Great Western has pursued a strategic
merger with Washington Mutual, and the
Great Western Board is absolutely
convinced that Washington Mutual is a
superior merger partner. In approving the
Great Western/Washington Mutual merger
agreement, the Great Western Board
concluded, among other things, that the
Washington Mutual merger proposal was not
only superior on an immediate-term value
basis but also, in the Board's opinion,
presented Great Western stockholders with
better long-term value prospects. Great
Western believes that:
o The Washington Mutual merger
creates a premier consumer
banking franchise.
o Washington Mutual, compared to
Ahmanson, has a proven track
record of delivering stockholder
value.
o A combined Great Western/Washington
Mutual is financially superior to a
combined Great Western/Ahmanson.
The benefits of the Washington Mutual
merger are discussed in the revised and
updated versions of the presentations
first provided to you on May 22, 1997
which are attached hereto.
o Analyst Reaction. Over the course of the
past few months, many analysts have
similarly espoused the merits of a Great
Western/Washington Mutual merger. We have
attached hereto for your review an
advertisement containing a sampling of
quotes from analysts.
o Current Value. The market has supported
the determination of the Great Western
Board. The current implied value of the
Washington Mutual merger has been higher
than that of Ahmanson's "enhanced"
proposal for each trading day since May
16.* Based on the closing market prices
of Washington Mutual common stock and
Ahmanson common stock on May 29, 1997, the
current implied value of the Washington
Mutual merger was $1.09 per share higher
than that of Ahmanson's "enhanced"
proposal, which represents approximately
$150 million in additional value for Great
Western stockholders.
--------------------
* The current implied value is determined by reference
to the respective closing prices of the Washington
Mutual common stock and the Ahmanson common stock
and, in the case of Ahmanson, is based on the
assumption that the average closing price of the
Ahmanson common stock for the applicable pricing
period equals the closing price on the date in
question.
o The Great Western Board is Overwhelmingly
Independent. Nine of Great Western's 11
directors are independent of Great
Western. Despite Ahmanson's repeated
assertions that the loans granted to Great
Western's directors under Great Western's
Employee Home Loan Program are somehow
relevant to the directors' independence,
the fact is that they are not -- the terms
of such loans will not be affected in any
manner by the identity of Great Western's
merger partner.
o The "Commitment" of the Great Western
Board. The Great Western Board is
committed to only one thing -- the best
interests of Great Western's stockholders.

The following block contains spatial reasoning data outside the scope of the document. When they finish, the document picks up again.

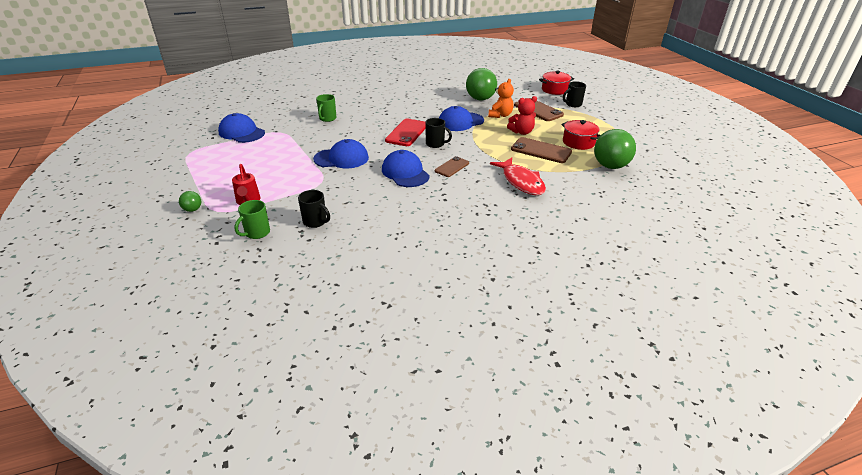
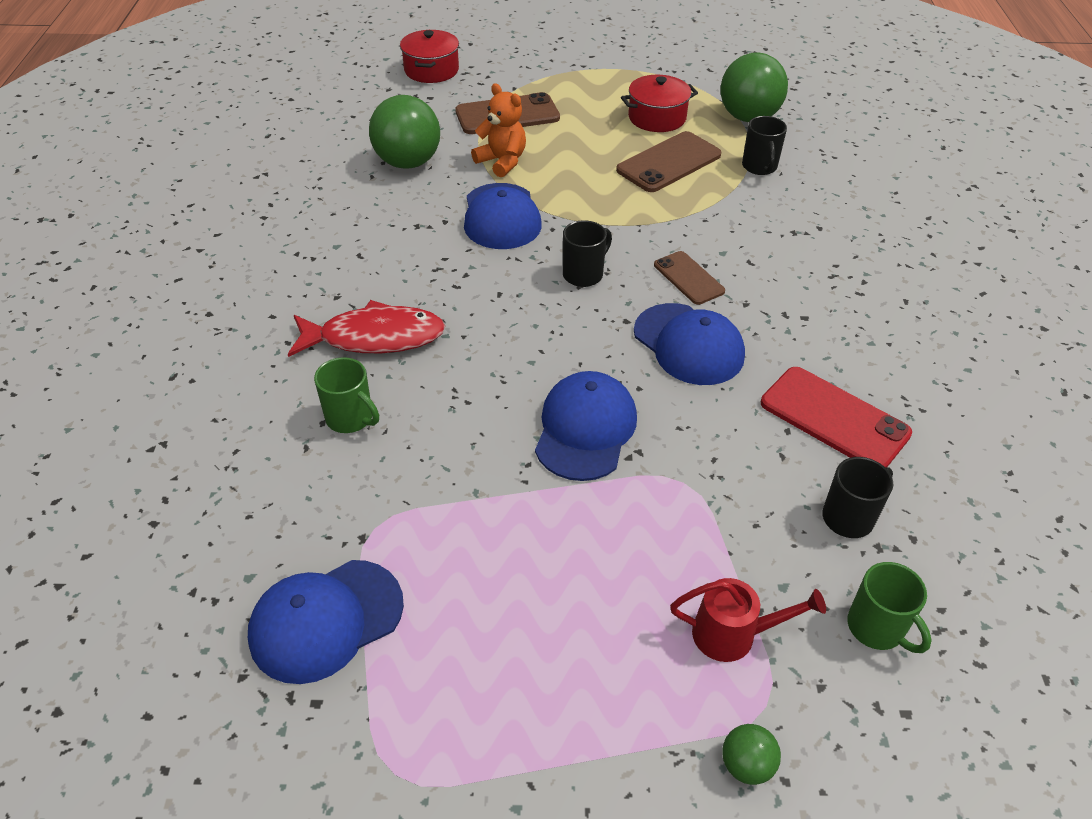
camera: 70 degrees left, 10 degrees up
(405, 173) = (688, 344): blue cap -> blue cap turned 120 degrees counterclockwise
(407, 133) = (510, 301): red phone -> red phone (834, 418)
(521, 132) = (587, 160): red teddy bear -> none
(521, 182) = (769, 216): red fish -> red fish (374, 337)
(573, 104) = (508, 74): black mug -> black mug (759, 167)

This commitment has resulted in the
execution of a merger agreement with
Washington Mutual -- no factors have come
to the Great Western Board's attention
that have altered its belief that the
Great Western/Washington Mutual merger is
in the best interests of Great Western's
stockholders. Based on all the facts, the
Great Western Board remains committed to
the Great Western/Washington Mutual
merger.
o Ahmanson is a Known Entity. As a result
of many years of direct competition with
Ahmanson and presentations made by Great
Western's outside advisors to the Great
Western Board throughout the past few
years, the Great Western Board and Great
Western management are thoroughly familiar
with the business, operations and
strategic direction of Ahmanson. Based on
this knowledge, the Great Western Board
concluded that Ahmanson was not a good
strategic fit for Great Western.
o A Level Playing Field. Ahmanson claims
that there is an unlevel playing field;
however, it was Ahmanson which sought,
through a carefully orchestrated campaign
consisting of litigation, analyst
presentations and press releases, and a
proxy and consent solicitation, to
stampede Great Western and its
stockholders into accepting Ahmanson's
inferior merger proposal and discourage
other potential bidders for Great Western.
o Timing. Ahmanson claims that the
consummation of its proposed exchange
offer is on a time track similar to that
of the Great Western/Washington Mutual
merger. However, Washington Mutual will
submit the Great Western/Washington Mutual
merger to its stockholders for approval in
two weeks; Ahmanson has not even filed a
proxy statement with the Securities and
Exchange Commission in order to solicit
the approval of its stockholders -- an
approval that is required for Ahmanson to
consummate its proposed exchange offer.
As indicated above, we have also attached
hereto for your review revised and updated versions Great
Western's earlier presentations. These presentations
reflect, among other things, Great Western's belief that
Ahmanson's solicitation for three board seats and in
support of by-law amendments is being undertaken solely
in an effort to further Ahmanson's acquisition proposal.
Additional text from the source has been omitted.